Exagerando, porém, nos cumprimentos e no discurso, o agricultor começou por
tratar o Rei, primeiro por digníssimo soberano, depois por alteza e, mais tarde
por excelência, altura em que o Rei, chamando alguém do seu séquito, lhe disse:
«Dá-lhe com os figos no cú, antes que me trate por tu» ”!
Hoje em dia, existem
poucos homens como o meu tio GASTÃO, para que o mundo pudesse ser aquele OÁSIS
que, certamente, a NATUREZA pretendia que fosse.
Miratejo,
24 de Novembro de 2016
Manuel
Sousa Dias Reis
O CAPITÃO GASTÃO SOUSA DIAS E O SEU TEMPO
A primeira metade do século XX foi
marcada, em Chaves, por várias personalidades de grande dimensão humana, que
ali nasceram ou viveram e que influenciaram significativamente, quer o
quotidiano, quer a forma de pensar da sua gente. Algumas dessas personalidades
alcançaram verdadeira relevância nacional, nuns casos mais duradoura do que
noutros, permanecendo ainda hoje vivamente na memória de muitos flavienses.

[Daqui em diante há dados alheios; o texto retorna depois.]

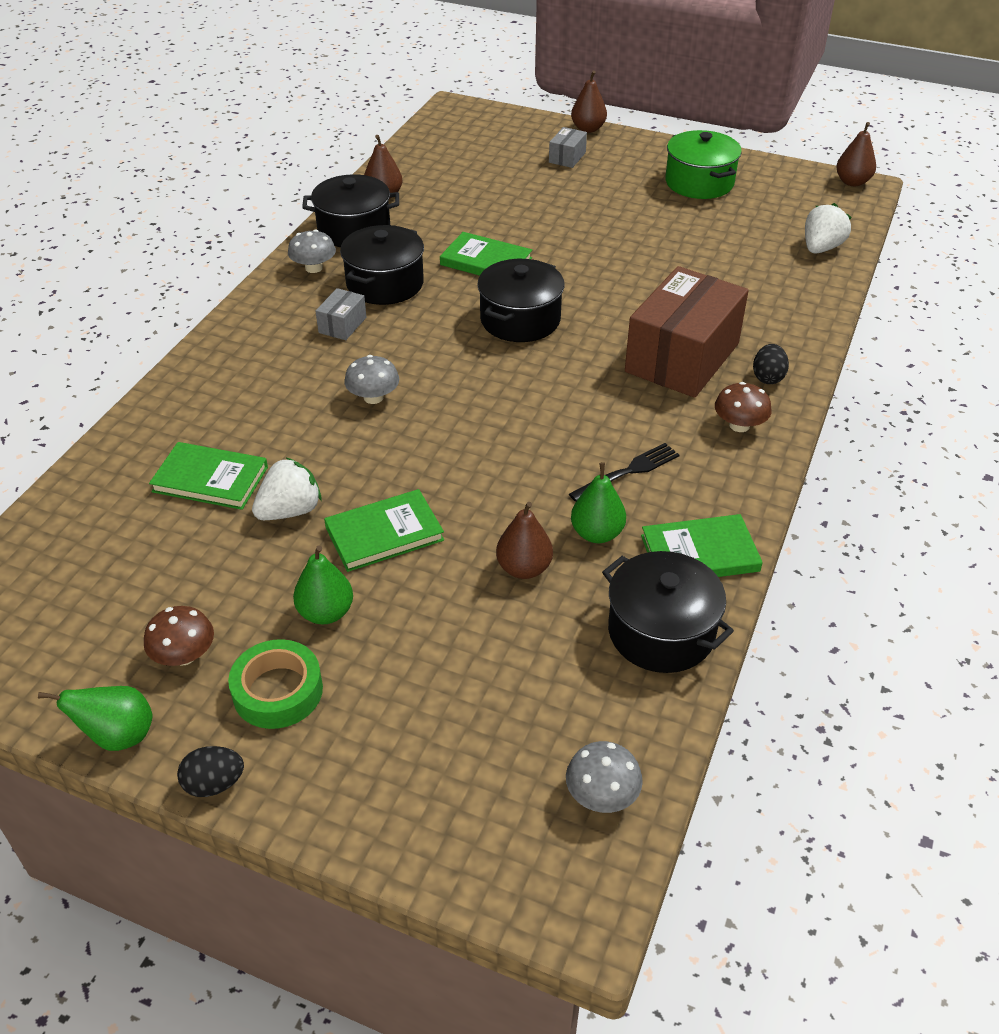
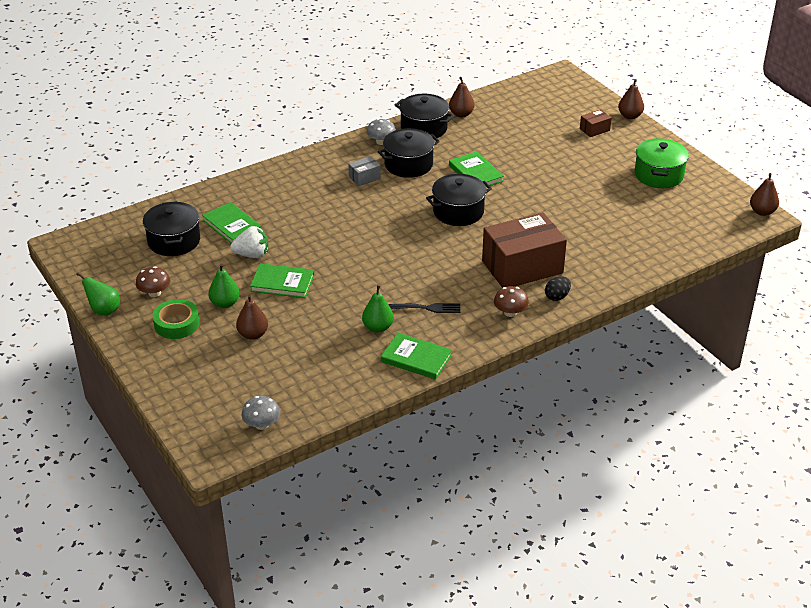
camera: 35 degrees right, 5 degrees down
(214, 784) = (122, 344): black egg -> none
(373, 397) = (342, 220): grey mushroom -> none
(524, 568) = (327, 326): brown pear -> brown pear (253, 334)
(567, 157) = (594, 129): grey box -> brown box
(661, 632) = (358, 380): black pot -> black pot (174, 241)
(821, 248) = (684, 242): white strawberry -> none

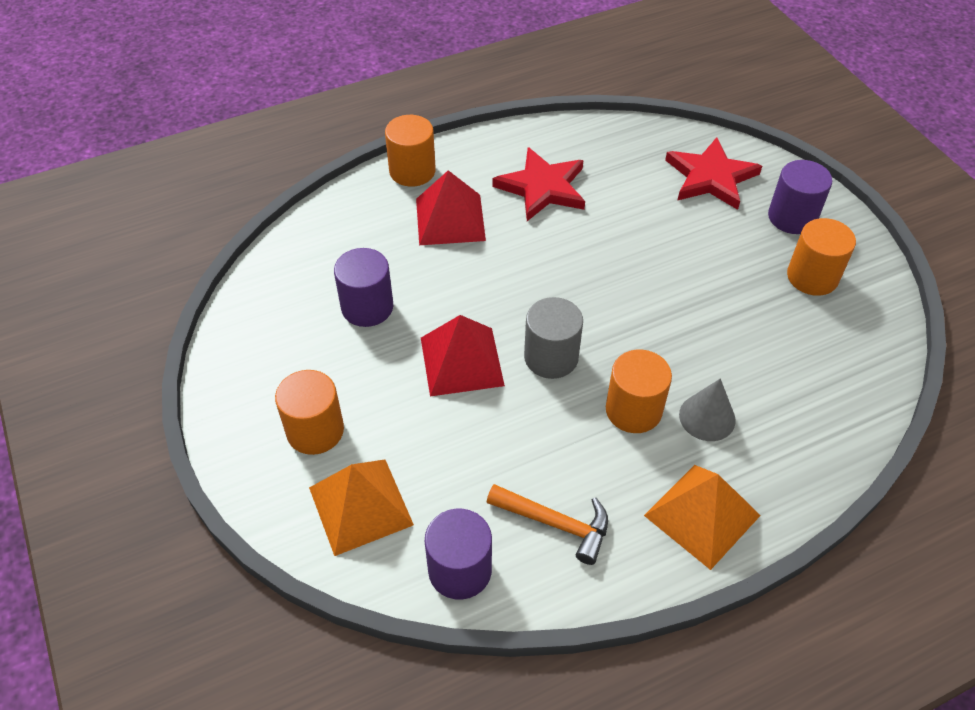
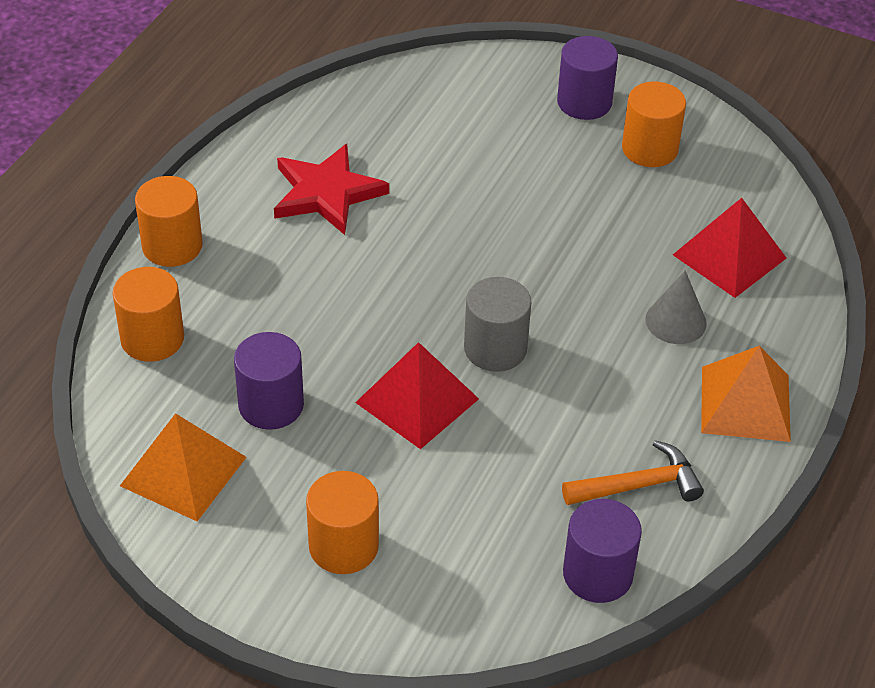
camera: 40 degrees left, 5 degrees down
(360, 506) = (457, 581): orange pyramid -> orange pyramid (183, 471)
(450, 219) = (265, 273): red pyramid -> red pyramid (729, 256)
(633, 410) = (611, 352): orange cylinder -> orange cylinder (152, 339)
(710, 177) = (477, 100): red star -> none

São, entre outros, os casos de: Augusto César Ribeiro de Carvalho (Chaves, 1857
– 1940) e o seu filho António Germano Guedes Ribeiro de Carvalho (Chaves, 1889
– Lisboa, 1967), aclamados como heróis nacionais pelos seus feitos militares;
Cândido Narciso da Cunha Sotto Mayor (Lebução, Valpaços, 1852 – Lisboa, 1935),
o banqueiro e grande benemérito da cidade de Chaves; Artur Maria Afonso
(Montalegre, 1882 – Chaves, 1961), por alguns considerado como o maior poeta
flaviense de sempre; António Joaquim Granjo (Chaves, 1881 – Lisboa, 1921),
político de grande influência na vila de Chaves do primeiro período da
República e cujo destino trágico tanto emocionou o país inteiro; José
Timóteo Montalvão Machado (Chaves, 1892 – Lisboa, 1985), médico e estudioso de
múltiplos interesses.
Está bom de ver que estes flavienses
não surgiram no deserto. Outros houve que, no mesmo ambiente, desenvolveram
semelhantes capacidades e as mesmas qualidades de carácter, traduzidas em vidas
dignas e obras meritórias. Não se pode estranhar que estejam entretanto
largamente esquecidos. Tanto nos indivíduos como nas sociedades, o esquecimento
é uma parte do processo natural de adaptação a circunstâncias novas. O silêncio
quase absoluto de hoje a seu respeito é, afinal, um sinal pungente de como
essas circunstâncias mudaram dramaticamente. Se hoje, entretanto, mantemos
admiração por esses nossos maiores, é porque reconhecemos neles qualidades que
continuamos a valorizar. E assim, parece claro o proveito que haverá no
conhecimento mais detalhado de tais figuras. Seremos com certeza capazes de
compreender melhor quem somos e quem queremos ser se pudermos lembrar o que
foram e o que fizeram e qual o exemplo que nos deixaram homens como o Capitão
Gastão Sousa Dias.
Gastão Sousa Dias foi um militar,
professor e publicista que se distinguiu sobretudo pela sua intervenção cívica
no período entre a instauração da República em Portugal e o ano da sua morte,
em 1954. Foi uma das figuras mais destacadas na sociedade flaviense da Primeira
República, que defendeu como militar, como jornalista e como pedagogo. Em 1923
foi para Angola, onde, a par de Bento Esteves Roma (Chaves, 1884 – Lisboa,
1953), Monsenhor Manuel Alves da Cunha (Chaves, 1872 – Luanda, 1947) ou José
Agapito Montalvão da Silva Carvalho (Chaves, 1897 – Lisboa, 1957), foi um dos
magníficos flavienses que tiveram em mãos grande parte dos destinos daquela
antiga colónia portuguesa.
Todos os factos apresentados neste
esboço biográfico podem ser comprovados documentalmente. Não se trata, no
entanto, dum estudo de História. Pretende ser, apenas, uma forma de divulgação
dum flaviense insigne, ao mesmo tempo que são apresentados alguns elementos que
permitam uma melhor compreensão da sua obra e do seu percurso de vida.